Achoo. It’s cold and flu season again. Which nutritional supplements will your customers reach for?
Many will seek out those tried-and-true immune boosters: vitamins A and C, zinc, and echinacea. Others will look for relief in the form of Oscillococcinum or other homeopathic remedies.
Consumer focus groups state that people want less-invasive approaches to medicine, in the form of supplements that work with the body – and with few side effects, says Jeff Hilton, a cofounder of Integrated Marketing Group. Hilton has more than 18 years of experience in the natural products industry.
Immune-focused supplements can be the gateway products that bring the uninitiated through the doors of health food stores, he says.
Three different types of consumers are seeking immunity-focused supplements, according to Hilton. The first group is worried about swine flu and other urgent topical issues, a second group wants a buffer against an all-too-polluted environment, and a third sees immune-system balance as part of daily life and wishes to maintain good health day in and out.
For those looking for traditional herbs used for anti-viral purposes, - goldenseal, licorice, astragalus and cat's claw are great- , says Dr. Darin Ingels, a naturopathic physician specializing in immune disorders at New England Family Health Associates in Southport, Conn.
“Most people still seem to gravitate toward natural treatments,” Ingels says, noting that consumers are often frustrated by conventional offerings that mainly focus on symptomatic relief. “Doctors tell patients with the flu to rest, get plenty of fluids and ride it out,” Ingels says.
Naturopaths and other natural health professionals are also promoting simple, preventative ingredients in the war against illness, alongside the traditional C.
“Mushrooms can be quite helpful in supporting immunity,” says Paul Anderson, N.D., core faculty member at the naturopathic college Bastyr University in Seattle. Mushrooms contain alkaloids that balance immune response, ensuring a quicker response to infection. Anderson recommends shiitake mushrooms, or extracts for less-tasty mushrooms such as reishi or maitake.
Anderson also recommends prebiotics, which promote the growth of beneficial gastrointestinal bacteria, and may help prevent GI symptoms that can accompany illness. Food sources include whole grains, greens, fruits and legumes and cultured products like yogurt and tempeh. Prebiotic supplements are also available.

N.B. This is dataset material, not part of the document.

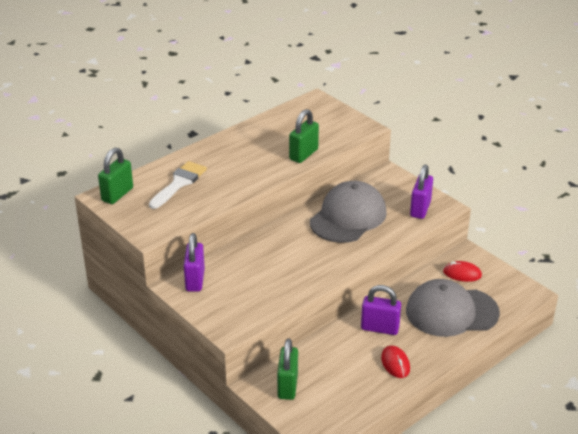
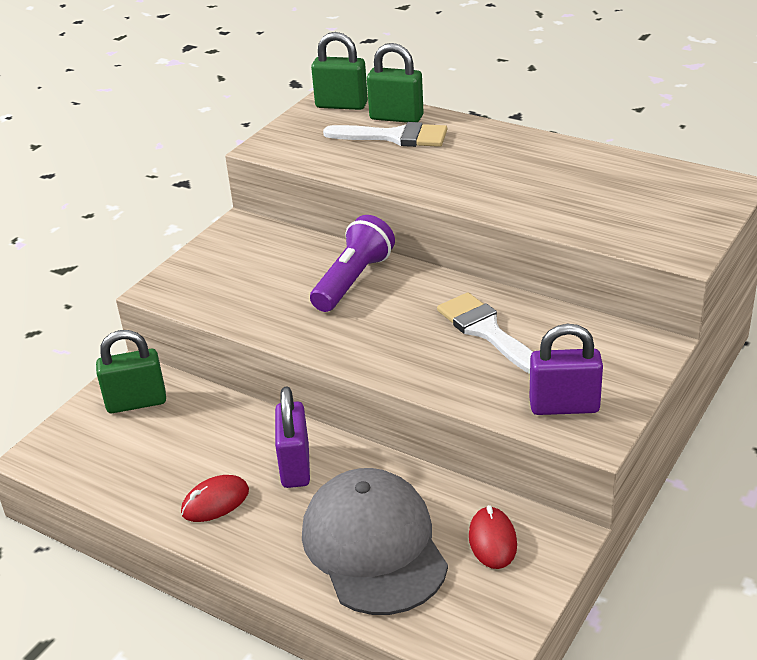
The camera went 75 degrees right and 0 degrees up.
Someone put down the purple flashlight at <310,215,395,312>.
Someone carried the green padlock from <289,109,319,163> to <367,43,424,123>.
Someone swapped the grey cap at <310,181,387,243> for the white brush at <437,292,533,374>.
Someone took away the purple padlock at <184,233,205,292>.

Other helpful supplements, according to Anderson, include black elder extract (sambucus syrup) and vitamins B and D. Once illness begins, the body uses up stored B and D in the fight- and if the individual is stressed, storage is already depleted before illness even begins, leaving the body less able to battle bugs efficiently.
But woe to any supplement manufacturer (or retailer) making flu-fighting claims. Food and Drug Administration regulations prohibit dietary supplement manufacturers from making any labeling claim about the diagnosis, mitigation, treatment or cure of a disease. In 2008 and 2009, Airborne Health paid out over $30 million in fines to consumer-interest groups and federal and state regulators for stating that the company’s effervescent tablets fought germs and reduced the severity of colds.
The FDA and Federal Trade Commission have signaled a voracious appetite for look-a-like products. In anticiapation of the H1N1 flu season, the FDA is sending out warning letters to supplement manufacturers and has published a Fraudulent H1N1 Influenza Products List.
There’s “zero tolerance” for claims of protection against H1N1 flu, says Joel Rothman, an attorney who advises nutritional and dietary supplement companies; his blog nutrisuplaw.com has hundreds of subscribers in the nutritional supplement and retail industry.
Some supplements are successfully walking the fine line. Embria Health Sciences is testing its new EpiCor product with placebo-controlled trials, then publishing results in journals like Urologic Nursing and Nutrition Research. EpiCor, a fermented product derived from baker’s yeast, increases salivary immunoglobulin antibodies and the natural activity of killer cells (lymphocytes), according to the company’s research.
“Ultimately, you have to have science to back up what you’re saying,” Hilton says. “The empirical science becomes more important as time goes on and as products are being questioned.”
On retail shelves, new products will sit near traditional standbys for cold- and flu-ridden consumers, at least for the time being. “Vitamin C is like a warm blanket,” Hilton says, in the minds of shoppers – reliable, and what mom prescribed for a cold.